Miró hacia la calle. La oscuridad de la noche apenas le permitió distinguir la bomba de agua que se erguía enhiesta frente al corredor de la casa. Nada parecía moverse. El perro dormía en un rincón, acurrucado sobre el cuero de oveja.
Apartó la
vista de la ventana y la mirada tropezó con la imagen de la anciana, que
murmuraba una plegaria mientras entre las manos temblorosas sostenía un
rosario. Más allá, su hijo menor dormía recostado en dos sillas agrupadas junto
a la pared una al lado de la otra.
La cocina
estaba iluminada por la luz mortecina de una lámpara a kerosén que pendía del
techo. La mesa puesta, los platos servidos con guiso de arroz... Las sillas
desparramadas como al descuido, como si una trágica novedad hubiera alborotado
a la familia que hasta hace apenas unos momentos cenaba.
Lentamente
colocó cada silla en su lugar. Reunió los platos en una pila, vaciando el
contenido en la fuente que estaba en el centro de la mesa; juntó los cubierto.

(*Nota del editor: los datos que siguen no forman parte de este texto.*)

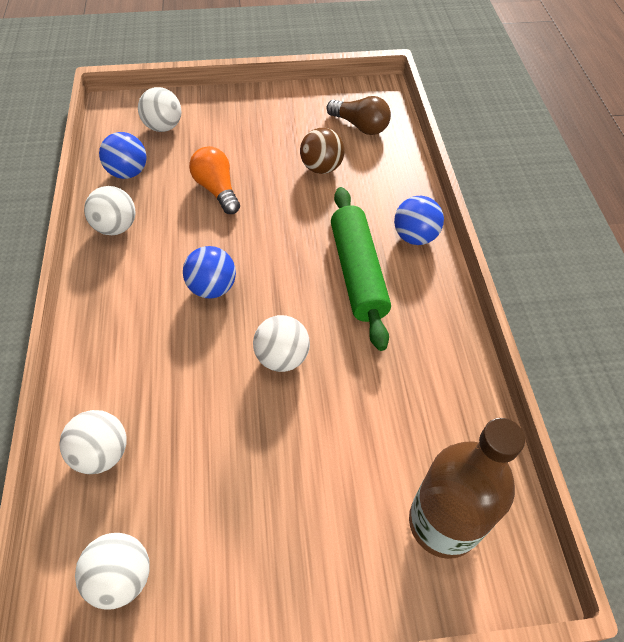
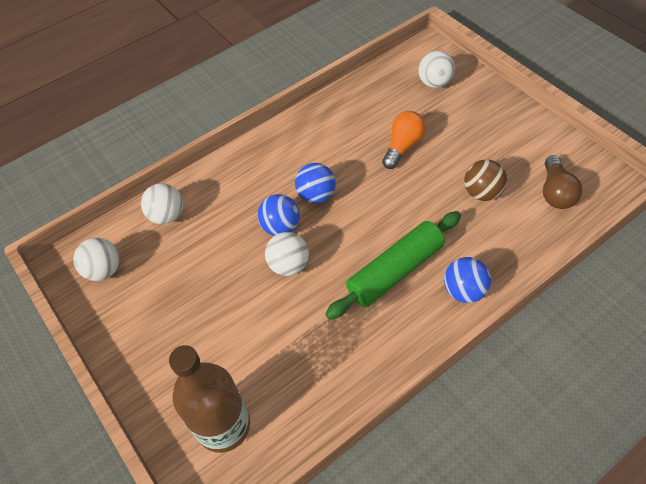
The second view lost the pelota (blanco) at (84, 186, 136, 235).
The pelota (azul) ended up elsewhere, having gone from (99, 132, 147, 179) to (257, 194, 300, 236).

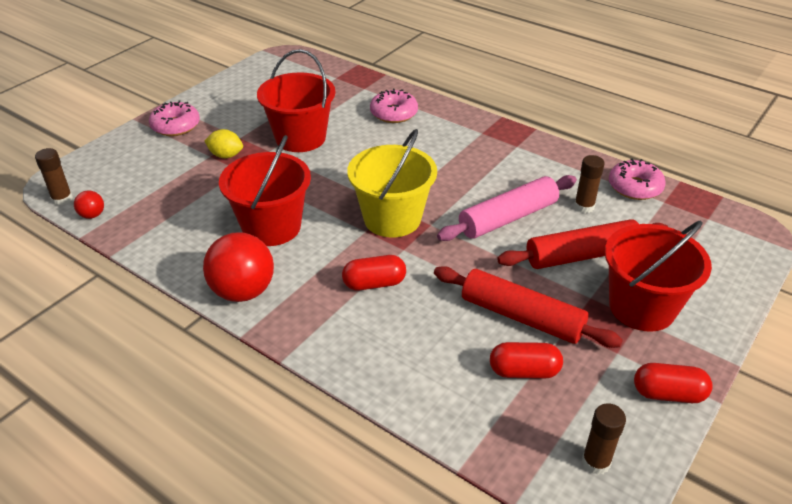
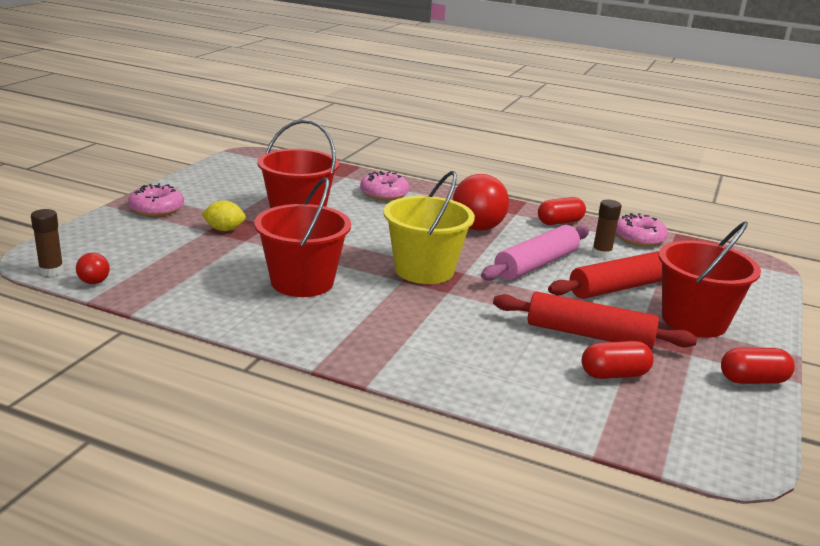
The second view lost the barra de pegamento (marrón) at (582, 403, 626, 475).
The pelota (rojo) ended up elsewhere, having gone from (203, 232, 274, 302) to (453, 174, 509, 231).
The cápsula (rojo) ended up elsewhere, having gone from (342, 255, 406, 290) to (538, 197, 586, 225).

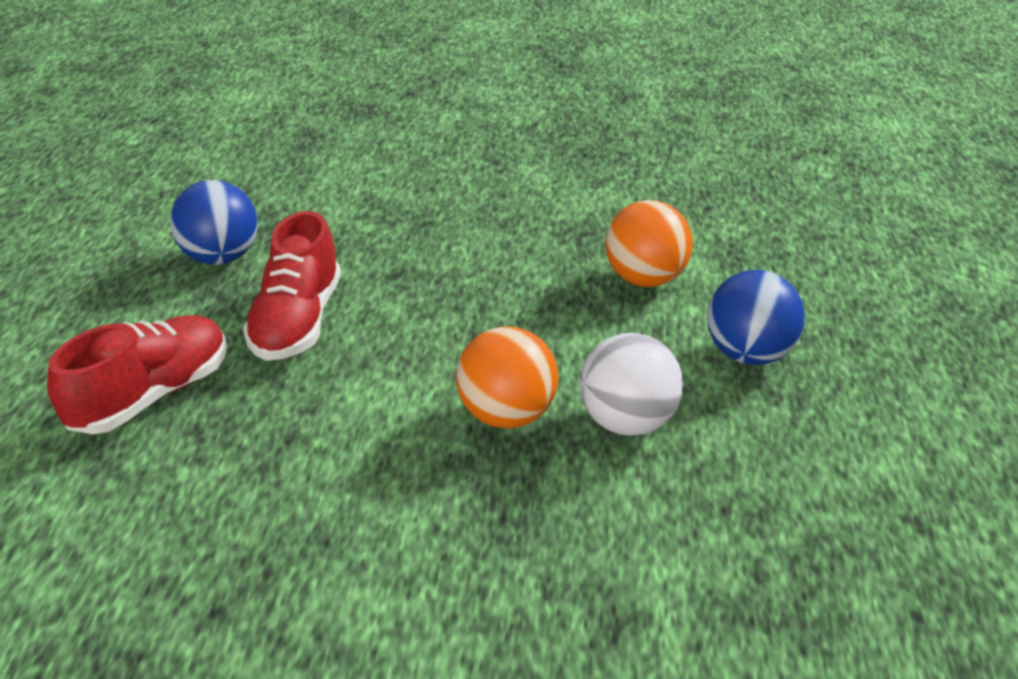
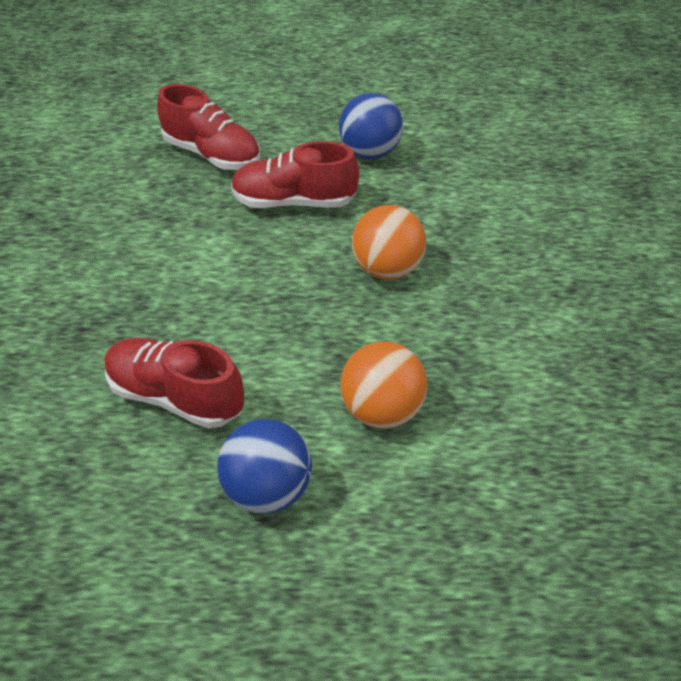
The pelota (naranja) ended up elsewhere, having gone from (456, 326, 558, 429) to (352, 205, 426, 280).
Where the pelota (blanco) stood at (579, 333, 683, 436), the zapato (rojo) came to stand at (105, 338, 244, 429).

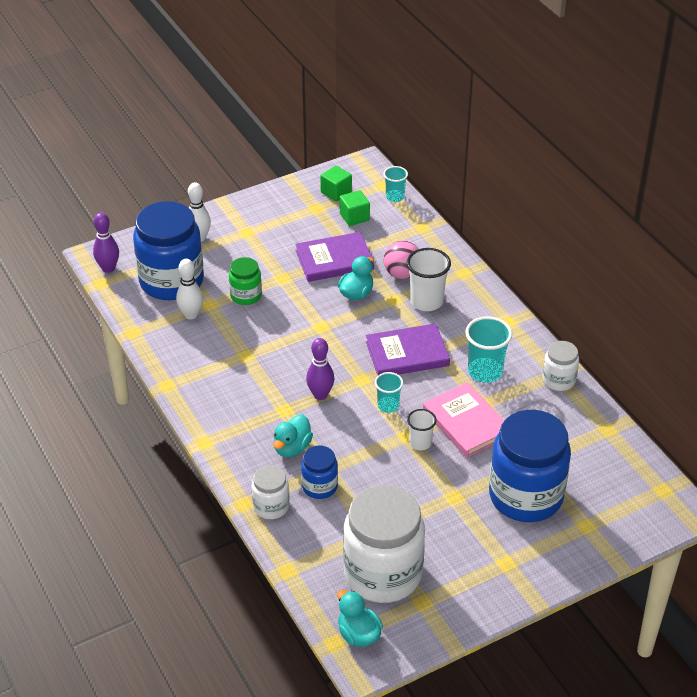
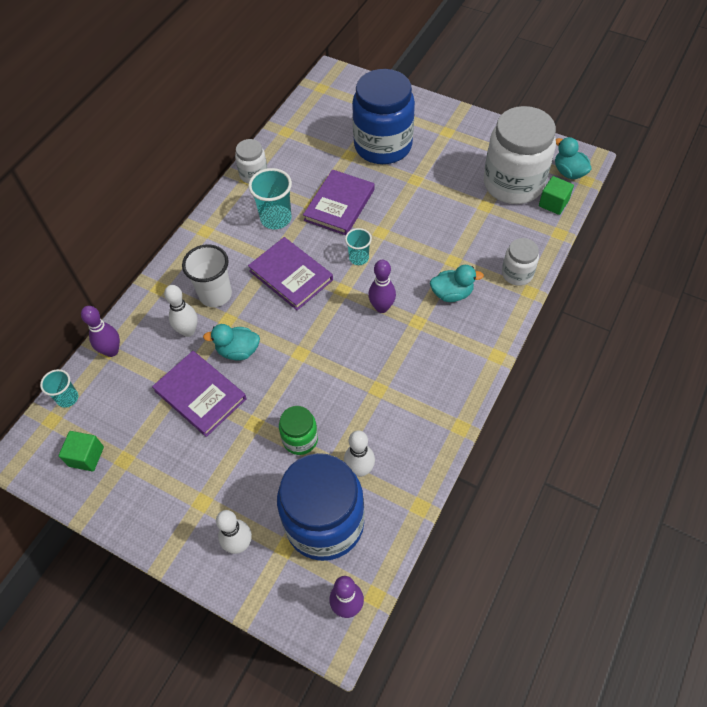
The second view lost the tarro (azul) at (301, 445, 338, 499).
The second view lost the vaso (blanco) at (407, 409, 437, 450).
The second view gained the bolo (morado) at (81, 306, 120, 357).
The cubo (verde) ended up elsewhere, having gone from (340, 190, 370, 226) to (539, 176, 574, 215).
Where the pelota (rosa) stood at (384, 240, 418, 279), the bolo (blanco) came to stand at (164, 285, 198, 337).
What was the libro (rosa) at (423, 382, 505, 458) turned into the libro (morado) at (303, 169, 374, 235).
The pato (turquesa) at (337, 590, 383, 647) ended up facing another way, 120 degrees clockwise from before.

Despacio. Como pensando cada gesto. Ni un suspiro, ni una palabra, ni un ruido:
sólo el breve rumor de los cubiertos dejaba oír su eco como una agonía en el
abismo del silencio nocturno y sepulcral.
La anciana
comenzó a sollozar quedamente. Dejó de rezar, se cubrió el rostro y murmuró “mi
hija, mi pobre hija”.
El hombre,
abatido, se derrumbó sobre una silla. Sus pupilas brillaron. Una lágrima rodó
por la mejilla. Suspiró hondo.
El reloj de
pared señaló las diez. Cada eco retumbó en la sala como el golpe de un
martillazo hundiendo los clavos de la tapa de un féretro.
Se levantó de
la silla. Caminó hacia el cuarto; abrió la puerta y... no pudo contener el
llanto que emergió de su alma como un torrente.
Sobre la cama
matrimonial, su mujer, con la mirada desorbitada, presa de una histeria próxima
a la locura, los pechos desnudos, intentaba porfiadamente, darle de mamar a un
niño envuelto en sangre, que hacía casi una hora había nacido muerto.